Plady--what kind of car is your new one? Sorry to hear about your old one, even though it sounded nice in its time.

Mel38--glad to hear you had a nice trip and woot for your upcoming tri!

Shanti--the eating stuff is tough, but you sound like you're deal with it well, given everything else. Yay for a new car, despite all the anxiety that goes with sinking that much money into something.

tjsmama--hoping for an energy-filled week for you!

RR: ah, the all-weather 18-miler. Chilly rain and wind, then small hail (only for a couple of minutes, thankfully), then more wind and rain, then a break, then more rain, and finally a longer break. I'd been planning on Westy having functional water fountains (because they put the portapotties out this week), but apparently they haven't turned them on yet. That part was unfortunate, as I'd counted on filling up my bottle at mile 9. I had some left, but it was another 4 miles until I could refill at a gas station. By mile 15 I'd given up the will to live, much less run. Contemplated laying down in a viaduct and taking a nap, figuring either I'd be carried off by coyotes or hauled to jail by the police (would they just carry me to the squad car?). Consoled myself by noting that it wasn't actually raining. At mile 16, it starts raining. Dude. Think about how much I hate marathon training, marathons, and whether I'm a running hypochondriac (Yes). Note to self: one twinge in your foot is not a stress fracture, and shin splints that last a mere half mile of an 18 mile run are also not a stress fracture. Nor was that brief foot pain plantar fasciitis. Suck it up woman! Kept running only because I wanted to get home and to get some satisfaction in seeing 18.0 on the Garmin. Holy ow.
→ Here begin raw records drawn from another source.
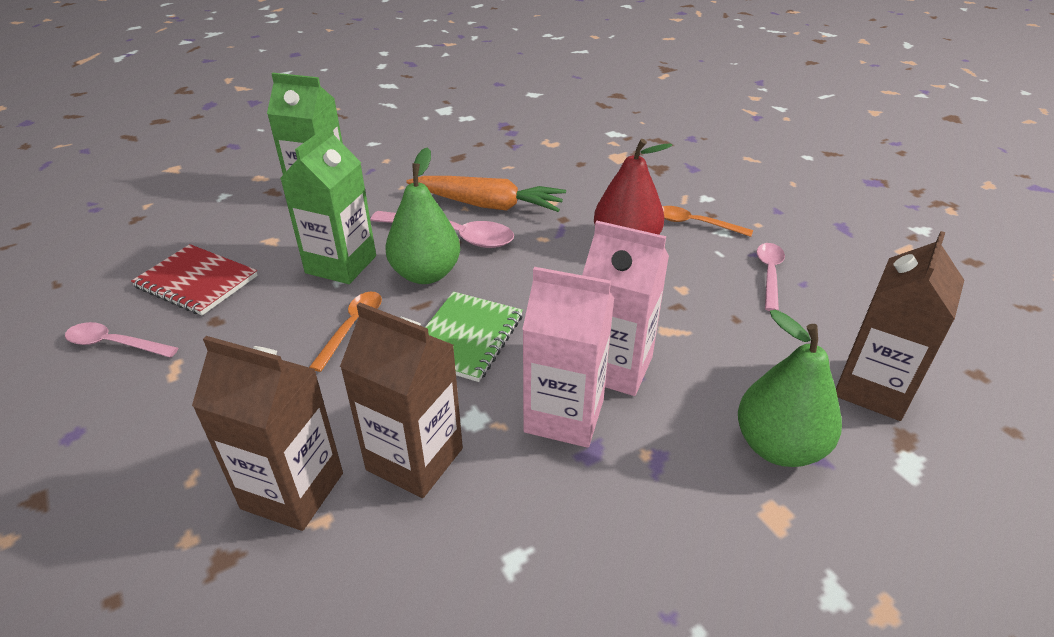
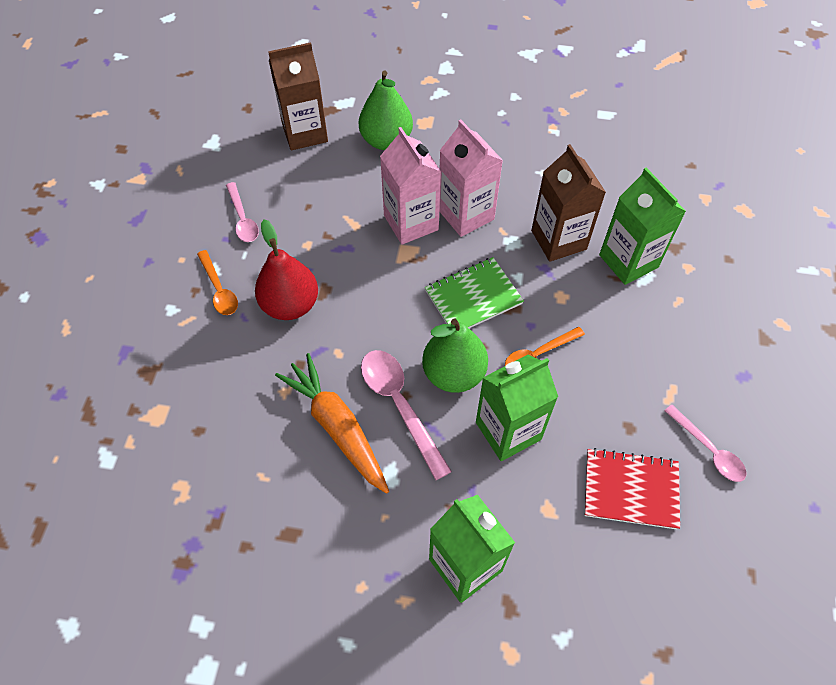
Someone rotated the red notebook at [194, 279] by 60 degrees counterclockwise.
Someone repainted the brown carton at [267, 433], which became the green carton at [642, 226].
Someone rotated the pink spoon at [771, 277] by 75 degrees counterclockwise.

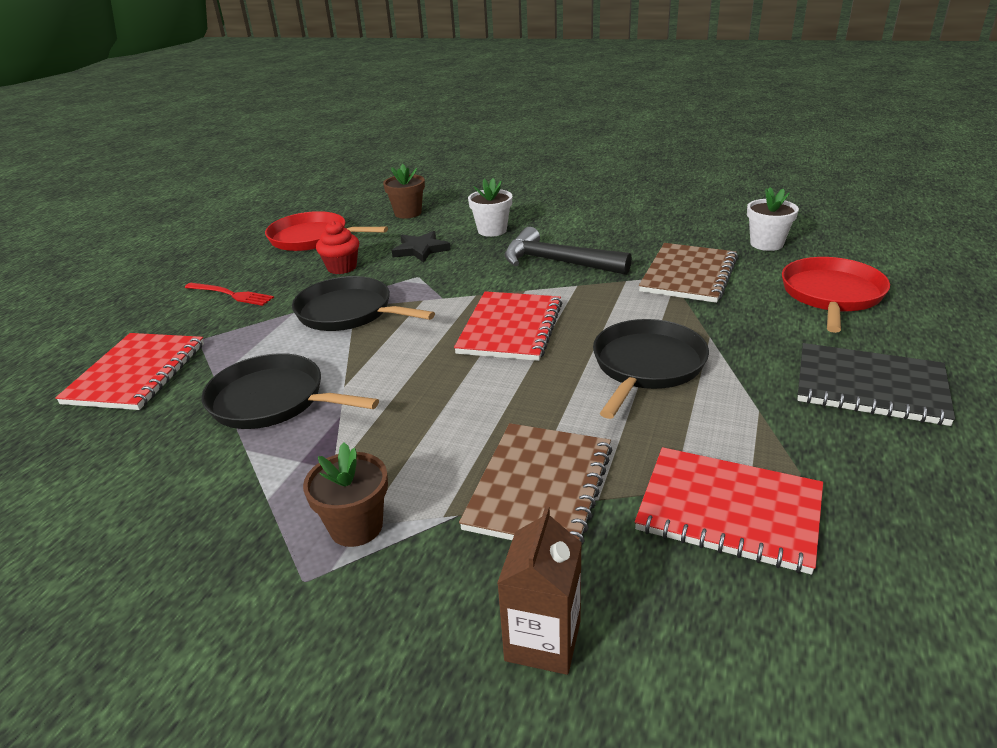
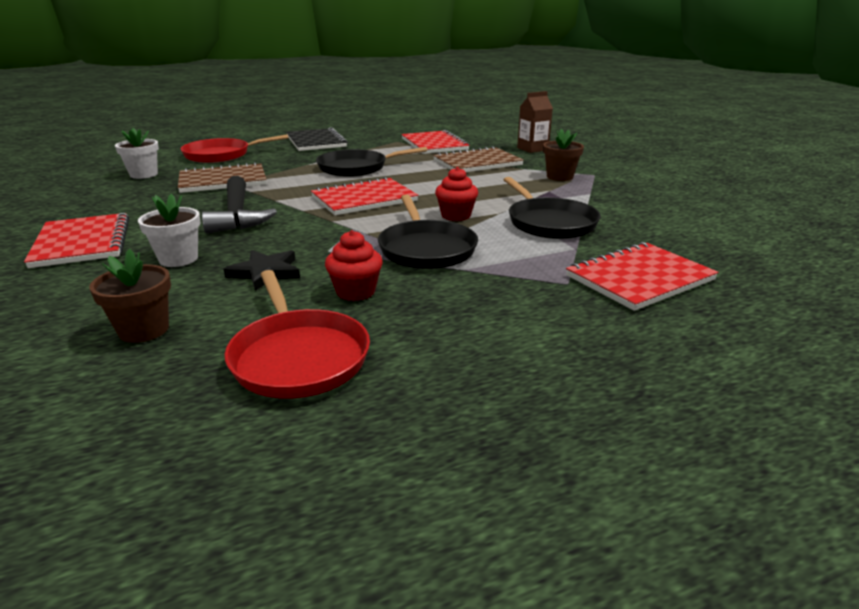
Someone took away the red fork at [229, 294].
Someone put down the red notebook at [76, 240].
Someone put down the red cupcake at [456, 194].

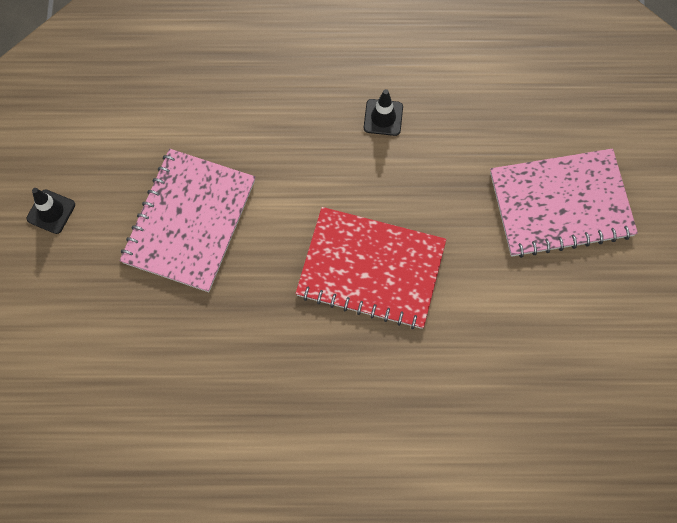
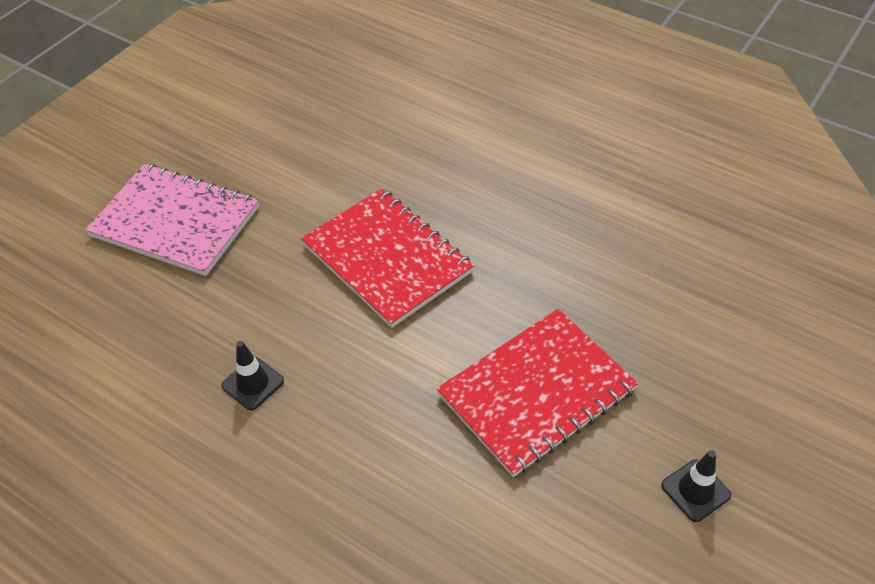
Someone repainted the pink notebook at [187, 220], which became the red notebook at [537, 393].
NRR: subbed at church. Was reminded again that I really stink at that. DH tells me no one can tell, but if so, that's only because 50-70% of our members are 60+ and probably can't hear well. rolleyes.gif At least they don't deduct the mistakes from my paycheck. Also, R played violin very nicely with a couple of our high schoolers (kids who attended her elementary and took orchestra there). Here's the link to one of the pre-service run-throughs.
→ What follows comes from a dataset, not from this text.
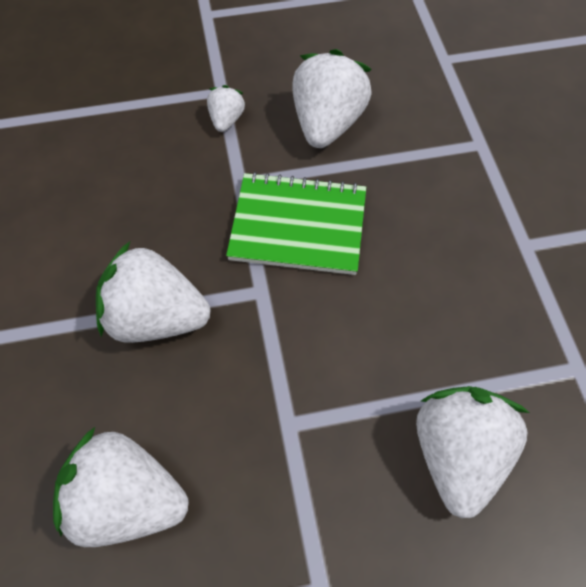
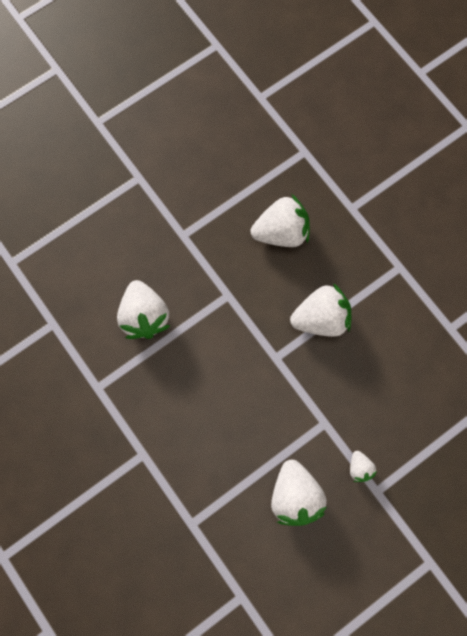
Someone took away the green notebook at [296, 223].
One bit of bright news: a journal has conditionally accepted an article I submitted in November. There's a bunch of revision work to be done, but still!
Edited by Realrellim - 4/15/12 at 10:49pm
post #178 of 331

I am so proud of dd1. She took the initiative to tell me and her dad she wants to ride her bike to school. I can't do it for her every day (we live on a very busy road, so she has to be accompanied and there's no way for me to do it alone because I have the other two kids and all the backpacks) but dh is taking her today for her first 'run.' love.gif  Their school needs so badly to have a culture of physical fitness and attention paid to that, especially as this is a town where in the public schools all the kids ride or walk - no buses except in high school because everyone lives within 2 miles of a school.

 

 

 

Also, a question: I cannot for the life of me find short sleeved shirts for my girls which are not capped or very short sleeves. I don't hold they have to wear shirts below their elbows but I definitely prefer that their sleeves are within an inch or two of their elbows. Lands End used to have them but I can't find any that are feminine anywhere. Any ideas? 

post #179 of 331
Quote:
Originally Posted by sparkletruck View Post

Nic - But what else does Oprah say? ... 'when you know better, you do better" (omg, dont ever tell anyone that I quoted Oprah lol.gif)
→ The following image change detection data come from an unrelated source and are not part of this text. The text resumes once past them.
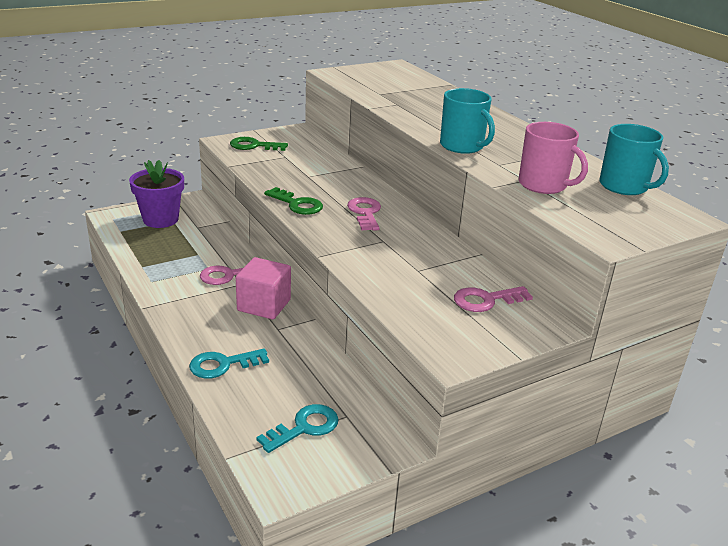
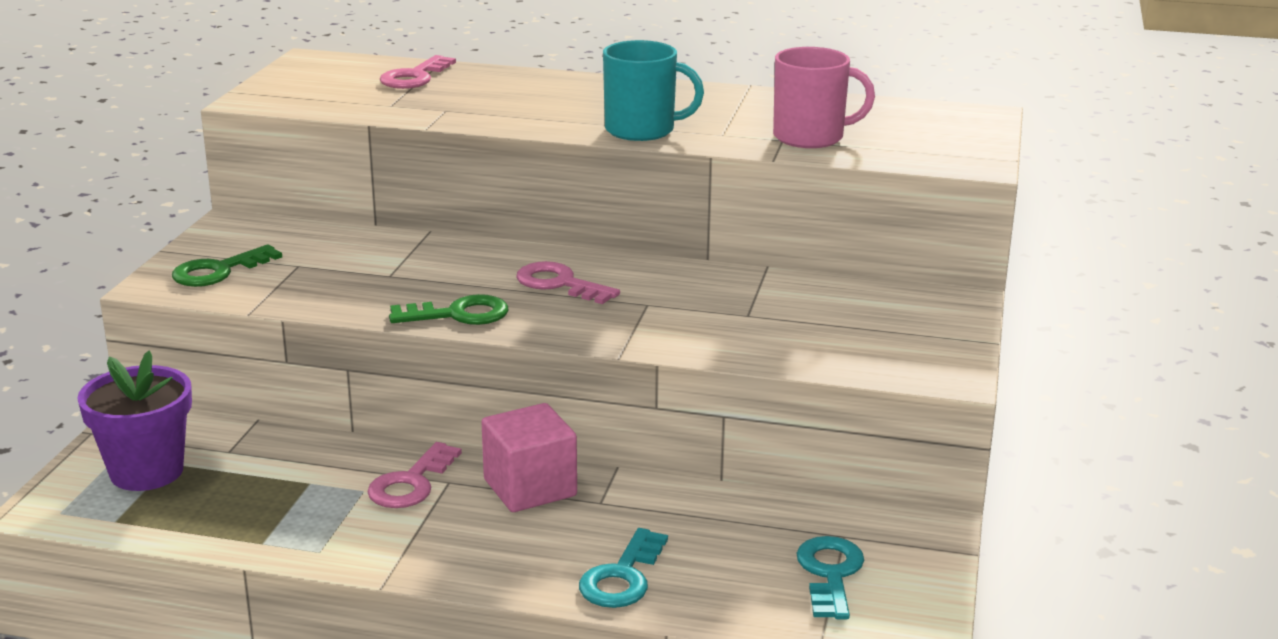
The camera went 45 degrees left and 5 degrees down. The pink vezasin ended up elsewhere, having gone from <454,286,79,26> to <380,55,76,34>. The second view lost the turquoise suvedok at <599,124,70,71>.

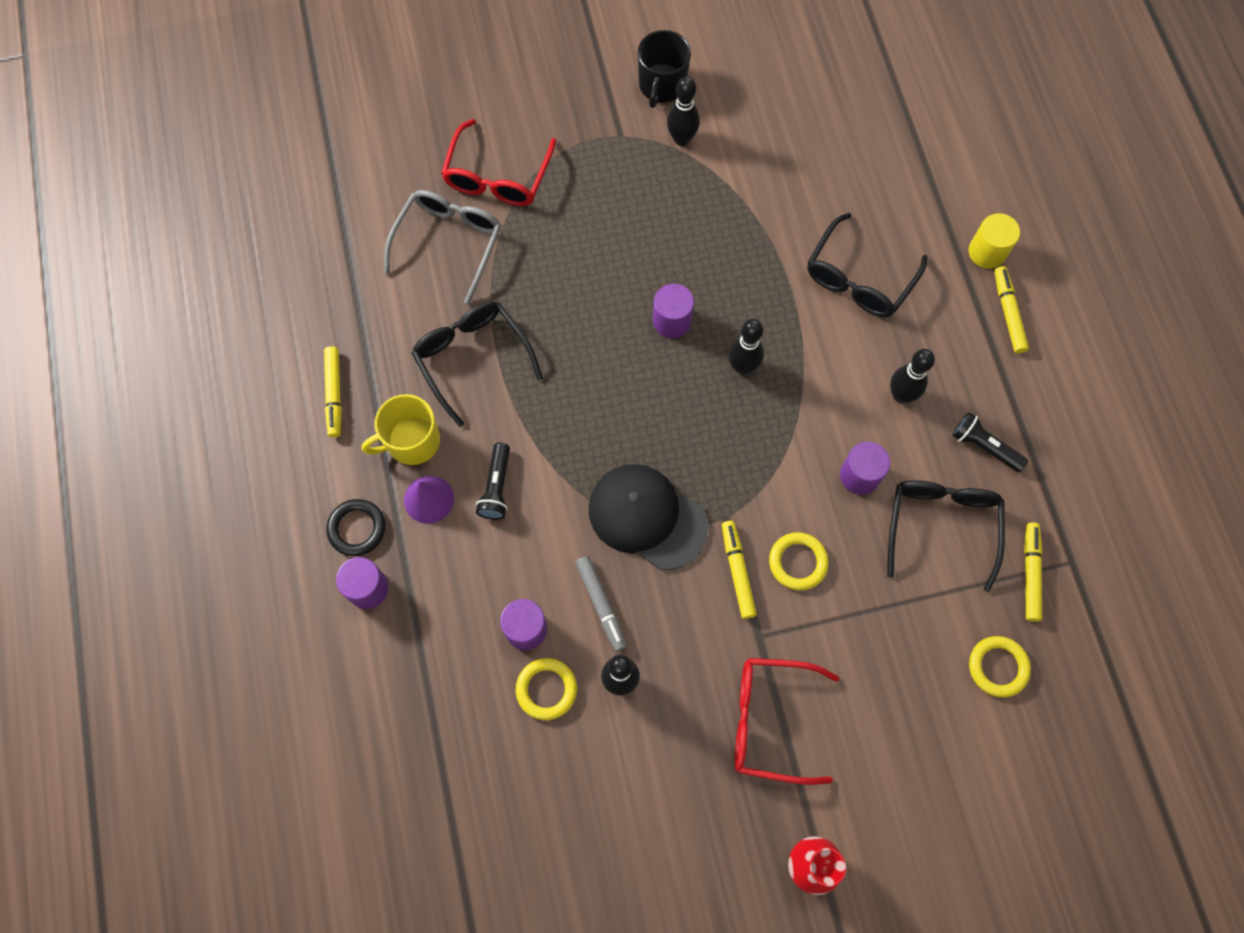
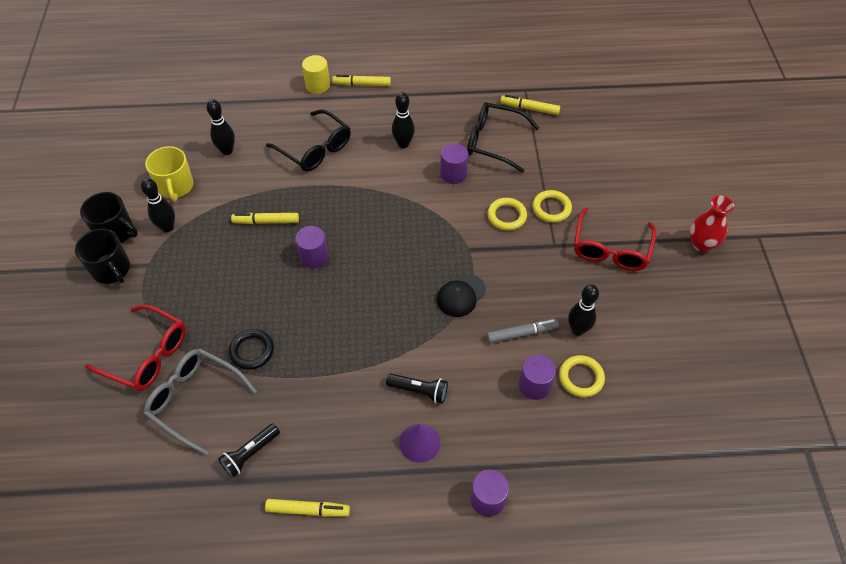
The camera went 80 degrees left and 15 degrees down. The second view gained the black suvedok at <75,229,55,55>. The yellow suvedok ended up elsewhere, having gone from <362,394,78,71> to <145,146,48,56>. The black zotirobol ended up elsewhere, having gone from <728,319,36,56> to <206,99,29,56>. The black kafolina ended up elsewhere, having gone from <952,412,76,60> to <218,423,62,55>. The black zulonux ended up elsewhere, having gone from <326,499,59,57> to <229,329,45,41>. The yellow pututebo ended up elsewhere, having gone from <722,521,35,98> to <231,213,68,11>. The size of the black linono at <588,464,120,106> changed by a factor of 0.60. The yellow zulonux ended up elsewhere, having gone from <969,636,62,61> to <532,190,40,33>. The second view lost the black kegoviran at <412,301,131,126>.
I haven't read past here yet but I wanted to throw in Dr Phil's "How's that working for you?" along with his thought that doing the same thing over and over while expecting different results is not the best way to showcase one's 'smarts'. Now I will will require the paper bag so that I can bag.gif
post #180 of 331

“There is a difference between giving up, and knowing when you have had enough.”